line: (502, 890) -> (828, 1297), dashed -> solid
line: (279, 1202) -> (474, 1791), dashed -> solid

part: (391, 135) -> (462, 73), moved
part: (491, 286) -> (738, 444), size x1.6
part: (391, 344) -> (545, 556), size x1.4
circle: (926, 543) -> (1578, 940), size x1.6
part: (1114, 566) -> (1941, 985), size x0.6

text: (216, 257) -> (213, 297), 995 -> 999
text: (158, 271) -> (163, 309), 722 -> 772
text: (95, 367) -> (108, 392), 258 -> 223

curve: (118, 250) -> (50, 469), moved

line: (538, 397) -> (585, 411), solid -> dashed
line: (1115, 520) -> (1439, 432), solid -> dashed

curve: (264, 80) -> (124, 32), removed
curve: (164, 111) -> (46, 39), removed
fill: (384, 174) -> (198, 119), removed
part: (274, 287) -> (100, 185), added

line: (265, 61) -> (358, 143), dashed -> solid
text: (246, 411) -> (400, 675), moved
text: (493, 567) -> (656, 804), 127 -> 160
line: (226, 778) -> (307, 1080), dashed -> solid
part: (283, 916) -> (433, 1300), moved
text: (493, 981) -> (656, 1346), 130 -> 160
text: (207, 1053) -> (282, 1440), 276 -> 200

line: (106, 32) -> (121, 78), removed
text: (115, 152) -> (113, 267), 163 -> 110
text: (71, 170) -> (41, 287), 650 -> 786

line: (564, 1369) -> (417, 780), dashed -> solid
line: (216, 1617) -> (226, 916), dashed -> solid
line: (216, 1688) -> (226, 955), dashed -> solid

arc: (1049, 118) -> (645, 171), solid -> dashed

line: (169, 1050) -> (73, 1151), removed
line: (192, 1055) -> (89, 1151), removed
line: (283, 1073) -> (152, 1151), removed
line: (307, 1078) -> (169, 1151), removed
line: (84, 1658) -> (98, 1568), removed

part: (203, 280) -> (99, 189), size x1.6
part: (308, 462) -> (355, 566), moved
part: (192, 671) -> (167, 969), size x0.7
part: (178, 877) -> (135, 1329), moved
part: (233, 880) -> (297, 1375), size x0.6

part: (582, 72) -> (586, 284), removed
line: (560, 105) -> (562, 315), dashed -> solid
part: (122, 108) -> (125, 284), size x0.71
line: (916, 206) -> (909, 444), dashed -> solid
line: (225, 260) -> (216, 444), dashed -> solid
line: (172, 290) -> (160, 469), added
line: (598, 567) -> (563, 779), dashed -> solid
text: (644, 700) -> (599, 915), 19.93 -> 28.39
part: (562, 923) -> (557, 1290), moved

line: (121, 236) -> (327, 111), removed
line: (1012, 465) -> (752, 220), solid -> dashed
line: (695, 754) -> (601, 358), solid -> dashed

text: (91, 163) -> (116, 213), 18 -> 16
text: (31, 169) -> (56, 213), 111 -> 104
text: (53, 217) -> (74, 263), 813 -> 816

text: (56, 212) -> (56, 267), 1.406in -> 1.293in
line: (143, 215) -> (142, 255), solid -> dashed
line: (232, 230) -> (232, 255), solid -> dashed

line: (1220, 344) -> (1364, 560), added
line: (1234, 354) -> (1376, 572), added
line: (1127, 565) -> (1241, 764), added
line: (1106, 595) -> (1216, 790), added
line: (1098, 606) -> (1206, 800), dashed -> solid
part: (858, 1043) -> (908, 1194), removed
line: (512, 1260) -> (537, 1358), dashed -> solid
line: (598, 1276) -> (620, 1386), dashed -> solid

+++

__AIM OF THE EXERCISE__
Print out every record, character for character.

__EXERCISE ANSWER__
line: (502, 890) -> (828, 1297), dashed -> solid
line: (279, 1202) -> (474, 1791), dashed -> solid

part: (391, 135) -> (462, 73), moved
part: (491, 286) -> (738, 444), size x1.6
part: (391, 344) -> (545, 556), size x1.4
circle: (926, 543) -> (1578, 940), size x1.6
part: (1114, 566) -> (1941, 985), size x0.6

text: (216, 257) -> (213, 297), 995 -> 999
text: (158, 271) -> (163, 309), 722 -> 772
text: (95, 367) -> (108, 392), 258 -> 223

curve: (118, 250) -> (50, 469), moved

line: (538, 397) -> (585, 411), solid -> dashed
line: (1115, 520) -> (1439, 432), solid -> dashed

curve: (264, 80) -> (124, 32), removed
curve: (164, 111) -> (46, 39), removed
fill: (384, 174) -> (198, 119), removed
part: (274, 287) -> (100, 185), added

line: (265, 61) -> (358, 143), dashed -> solid
text: (246, 411) -> (400, 675), moved
text: (493, 567) -> (656, 804), 127 -> 160
line: (226, 778) -> (307, 1080), dashed -> solid
part: (283, 916) -> (433, 1300), moved
text: (493, 981) -> (656, 1346), 130 -> 160
text: (207, 1053) -> (282, 1440), 276 -> 200

line: (106, 32) -> (121, 78), removed
text: (115, 152) -> (113, 267), 163 -> 110
text: (71, 170) -> (41, 287), 650 -> 786

line: (564, 1369) -> (417, 780), dashed -> solid
line: (216, 1617) -> (226, 916), dashed -> solid
line: (216, 1688) -> (226, 955), dashed -> solid

arc: (1049, 118) -> (645, 171), solid -> dashed

line: (169, 1050) -> (73, 1151), removed
line: (192, 1055) -> (89, 1151), removed
line: (283, 1073) -> (152, 1151), removed
line: (307, 1078) -> (169, 1151), removed
line: (84, 1658) -> (98, 1568), removed

part: (203, 280) -> (99, 189), size x1.6
part: (308, 462) -> (355, 566), moved
part: (192, 671) -> (167, 969), size x0.7
part: (178, 877) -> (135, 1329), moved
part: (233, 880) -> (297, 1375), size x0.6

part: (582, 72) -> (586, 284), removed
line: (560, 105) -> (562, 315), dashed -> solid
part: (122, 108) -> (125, 284), size x0.71
line: (916, 206) -> (909, 444), dashed -> solid
line: (225, 260) -> (216, 444), dashed -> solid
line: (172, 290) -> (160, 469), added
line: (598, 567) -> (563, 779), dashed -> solid
text: (644, 700) -> (599, 915), 19.93 -> 28.39
part: (562, 923) -> (557, 1290), moved

line: (121, 236) -> (327, 111), removed
line: (1012, 465) -> (752, 220), solid -> dashed
line: (695, 754) -> (601, 358), solid -> dashed

text: (91, 163) -> (116, 213), 18 -> 16
text: (31, 169) -> (56, 213), 111 -> 104
text: (53, 217) -> (74, 263), 813 -> 816

text: (56, 212) -> (56, 267), 1.406in -> 1.293in
line: (143, 215) -> (142, 255), solid -> dashed
line: (232, 230) -> (232, 255), solid -> dashed

line: (1220, 344) -> (1364, 560), added
line: (1234, 354) -> (1376, 572), added
line: (1127, 565) -> (1241, 764), added
line: (1106, 595) -> (1216, 790), added
line: (1098, 606) -> (1206, 800), dashed -> solid
part: (858, 1043) -> (908, 1194), removed
line: (512, 1260) -> (537, 1358), dashed -> solid
line: (598, 1276) -> (620, 1386), dashed -> solid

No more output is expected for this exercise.